I was thinking about Short Dancer, a girl I saw on and off for like six or nine months, a few years back… on and off, because at the time I wanted her to come to the fleshpots with me and she would not, despite my persuasion work. I wish I’d been monogamous with her for a while, or “monogamous” in my case, as I think I liked f**king her better than just about any chick between now and then. If I had done that, though, this blog wouldn’t have the stories it does… even fewer people would read it than read it now. Despite the numbers and the experiences and the groups that I’ve done between her and today, I liked Short Dancer a lot, enough that I think I made the wrong decision with her, partially because I had a lot going on at the time, and, when I have a lot going on, it’s naturally harder to commit, even temporarily. Sometimes one great chick can be better than 10 okay or good ones… that’s why I think a lot of guys in the game quit it or take long breaks from it, when they find a girl they’re really into, who reciprocates the interest. When you have enough good, but not extraordinary, experiences with chicks, the best chicks become the reason you continue.
Short Dancer was young and in some ways has a conservative temperament… that may surprise you, since she was with me for a time… though in other ways, ways important to me, she does not, and the tension between those two was an interesting part of her personality. I kept trying to get her into a sex shop with me, for example, and she would not go… one time I picked her up in a fireman’s carry and made to bring her in, but her objections seemed to be genuine, so I put her down and we continued on our way. Apart from fleshpots, she accepted many of the things I wanted, and the sex with her was just about flawless… her beauty, her willingness, her submissiveness, her femininity… we had a great dynamic, better in some ways than w/ other chicks since then (which is why I feel like I made an error in letting her pass, to go chase other chicks who are often very good but not quite on the level of the thing we had).
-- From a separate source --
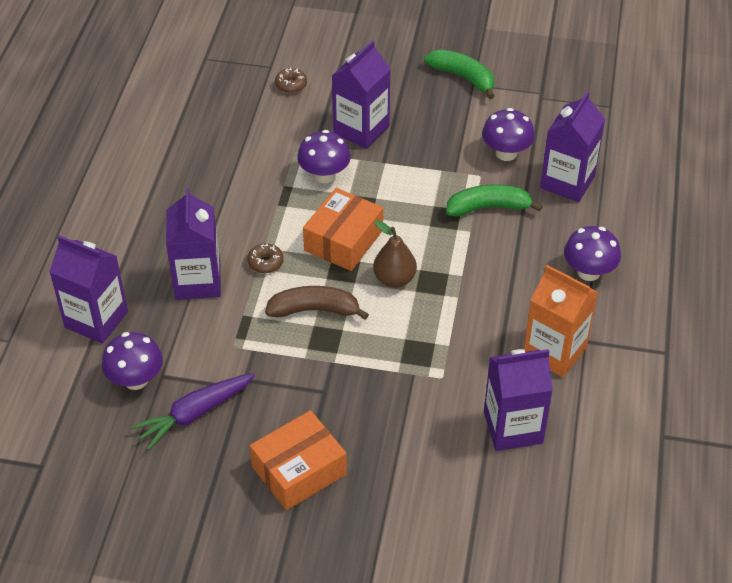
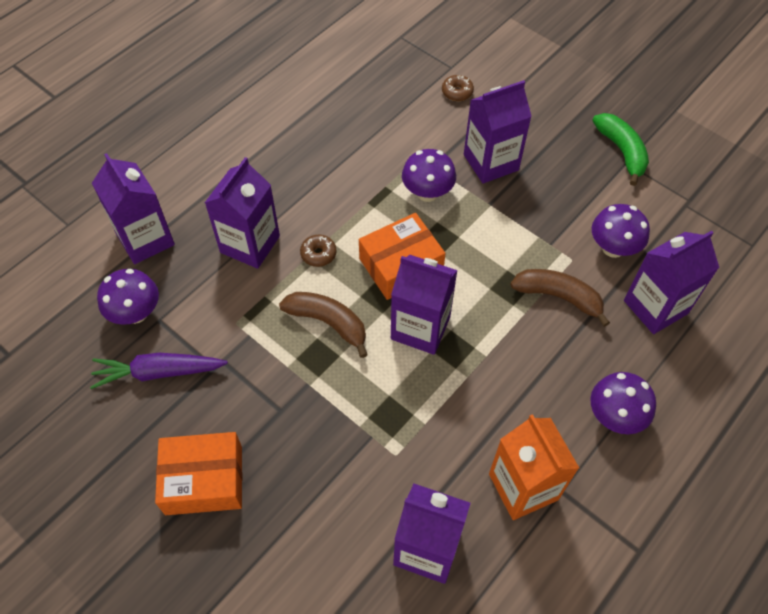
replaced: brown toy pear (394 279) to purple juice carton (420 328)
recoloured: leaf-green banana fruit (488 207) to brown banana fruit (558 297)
Short Dancer came from an ecosystem, so there’s no game story around her, apart from me cultivating masculinity and making a move when the time was right. So few guys cultivate masculinity today. There’s also not a great story about why I like her more than other chicks… I just do. Good physical chemistry went a long way with her, plus, she also didn’t throw much in the way of shit tests and didn’t have the hot-young-chick disposition around relentlessly tooling guys, going to clubs/parties, etc. The chicks who like basic clubs, attention on social media, that kind of thing, I tend not to get along with them, even when I rope them in, and that could be part of the reason I found the Tinder experiment so awful.
Short Dancer is one of those girls who look even better nude than clothed… I wasn’t 100% sure what I was going to get when I undressed her the first time, but I got everything I might have wanted. She liked posing nude for me, and I like that… she showed some of the shots to a girl we mutually knew, and the other girl was like, “Wow.” Couldn’t believe it, even though the other girl is a too-heavy tramp, or maybe just an attention whore… hard to say. She was too basic for me. Short Dancer also really liked taking direction, even more than most chicks, which I also like.
No real lesson here, just some musing. When Short Dancer was in my life I felt pretty good. The age gap is too large for her to be a good long-term prospect. She is one of the very few girls I find occupying my head space… I jerk my attention away from her, but if I’m not careful it drifts back to her, in a way that it doesn’t drift back to most other chicks. At the time I don’t think I appreciated her, and I was still excited to go chase new chicks… something that I find myself less excited by right now.
In private someone asked if I’ve tried to get her back in… and I have! Unsuccessfully. She also had, maybe has, an official boyfriend, and both of us have complicated schedules, plus, now there is a distance challenge. We all make mistakes, and letting her go was one of mine… not one that I really consciously made at the time… I let her drift, and she sensed that I wasn’t going to do the monogamy she wanted. Red Pill doctrine incorrectly holds that chicks who you are “aloof” from are going to pine for you and keep coming after you forever… that is true of some chicks, but more functional, intelligent, and self-aware chicks who want a boyfriend/partner and do not get it from you, are going to cut you out and get it from someone else. They may boomerang back periodically based on what they’re finding, and based on guys who won’t make them their girlfriends, but when they find an acceptable guy who will commit, they will depart, and they may simply never talk to you again.
I miss Short Dancer… not something you hear on a lot of player blogs. Do most guys not miss particular chicks, or are they not willing to admit it? Genuinely don’t know the answer here. The best psychology is always oriented towards the future, so maybe guys wisely don’t dwell on the past. Yet many players online seem intent on maintaining a hard-ass facade.